25.10.23 • 3 min read

There are only two types of models in a data warehouse: event data, and entity data. We will dive into this crucial distinction, its implications on data change management, and the best practices we employ at Tasman.

Delineating Between Event and Entity Data

Broadly speaking, the vast ocean of data within a data warehouse can be categorised into two distinct types:

1. Event Data

This form of data charts an event or occurrence pegged to a specific point in time. Classic examples encompass user interactions, transactions, and system logs. Owing to their very nature, such events are immutable. Once recorded, they stand unaltered, offering a reliable historical record.

2. Entity Data

Diverging from event data, entity data pertains to distinct items or subjects. Customers, accounts, and orders all fall under this umbrella. These are intrinsically mutable, capable of changing unpredictably over time.

In simple terms, if you consider an action like account_created, the account embodies the entity, while created signifies the event. And if we’re venturing into the realm of dimensions and facts: dimensions echo the characteristics of entity data, whereas facts could either be event data (like individual transactions) or entity data (such as aggregated statistics over a particular span).

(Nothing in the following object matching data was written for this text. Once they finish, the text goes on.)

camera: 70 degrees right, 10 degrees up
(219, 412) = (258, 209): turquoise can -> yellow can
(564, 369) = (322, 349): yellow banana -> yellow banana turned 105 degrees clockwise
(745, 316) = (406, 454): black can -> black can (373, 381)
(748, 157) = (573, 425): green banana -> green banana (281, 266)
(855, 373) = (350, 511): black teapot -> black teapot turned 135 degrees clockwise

Mutability: A Core Concept in Data Modelling

It’s paramount to conceptualise mutability, separating it from the constraints of any physical data representation:

Events chronicle occurrences frozen at a precise moment in time. Post their occurrence, they remain as-is, and the only progression lies in recording subsequent events. Such event data can be processed once and left undisturbed. In essence, events are conceptually immutable.
Entities, however, are fluid. They embody objects or subjects whose attributes can be modified. For instance, a customer might update their contact information, or an order might be revised. This malleability of entities gives rise to what we term ‘slowly changing dimensions’.

Why Is It Crucial To Manage Data Change?

Should you neglect an effective strategy for overseeing these mutable dimensions, the repercussions are manifold:

Reporting becomes a minefield of inaccuracies.
Valuable historical data and its associated context dissipate.
The breadth and depth of data processing get restricted.

Illustrative Case Studies

1. RevenueCat’s Schema Conundrum

RevenueCat, a frontrunner in subscription management, dispatches extracts of subscription details. The initial extract showcases a complete history, with subsequent extracts revealing new and updated subscriptions. However, prior to their commendable V4 schema update, the absence of an update timestamp rendered consistent data accuracy near impossible. This pitfall was evident when even RevenueCat’s own documented queries faltered.

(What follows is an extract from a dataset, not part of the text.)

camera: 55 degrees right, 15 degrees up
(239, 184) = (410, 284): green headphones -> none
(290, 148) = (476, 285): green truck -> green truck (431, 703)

2. Client Backend Data Woes

Collaborating with a client revealed the complications of untracked backend data modifications. The lack of a mechanism to monitor row updates necessitated replicating the entire backend for any data extraction. Given the volume and associated costs, such operations could only be executed weekly—a sub-optimal arrangement.

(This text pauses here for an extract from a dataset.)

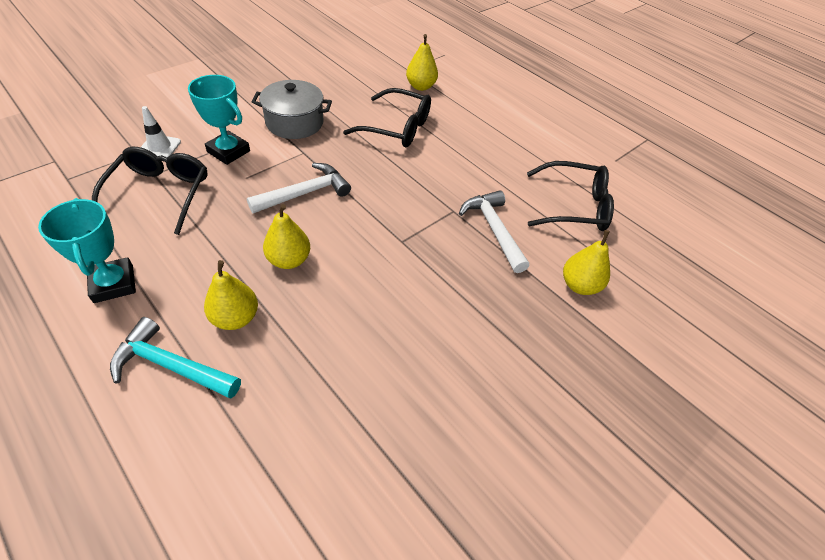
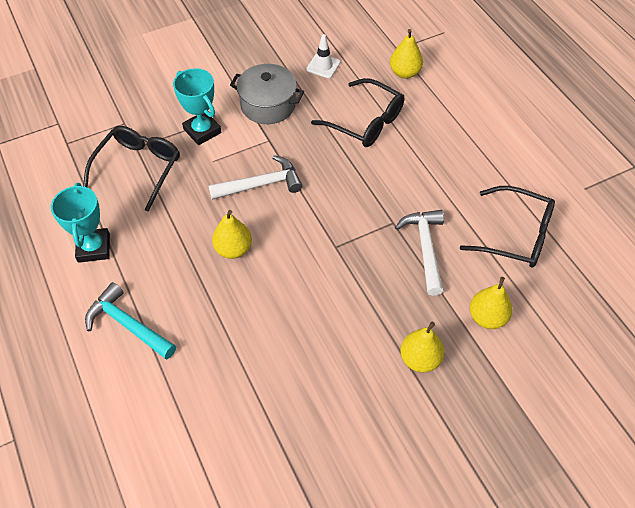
camera: 20 degrees right, 5 degrees up
(159, 147) = (144, 119): white traffic cone -> white traffic cone (323, 66)
(235, 318) = (181, 294): yellow pear -> yellow pear (420, 359)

Tasman’s Approach to Mutable Dimensions

At Tasman, our modus operandi leans heavily towards type 2 slowly changing dimensions. This allows us to maintain a comprehensive historical record of entity changes. Armed with an entity key paired with an updated timestamp, it’s straightforward to craft valid time intervals for any entity. Such intervals not only facilitate testing but also ensure accuracy in data joins and simplify the task of retrieving the latest data.

Final Thoughts

Understanding the dichotomy of event and entity data is the cornerstone of effective data management. As providers and handlers of data, recognising the impact of change tracking and mutability on data modelling is non-negotiable. In our ever-shifting data landscape, embracing these foundational concepts equips us to harness the true potential of our data reservoirs.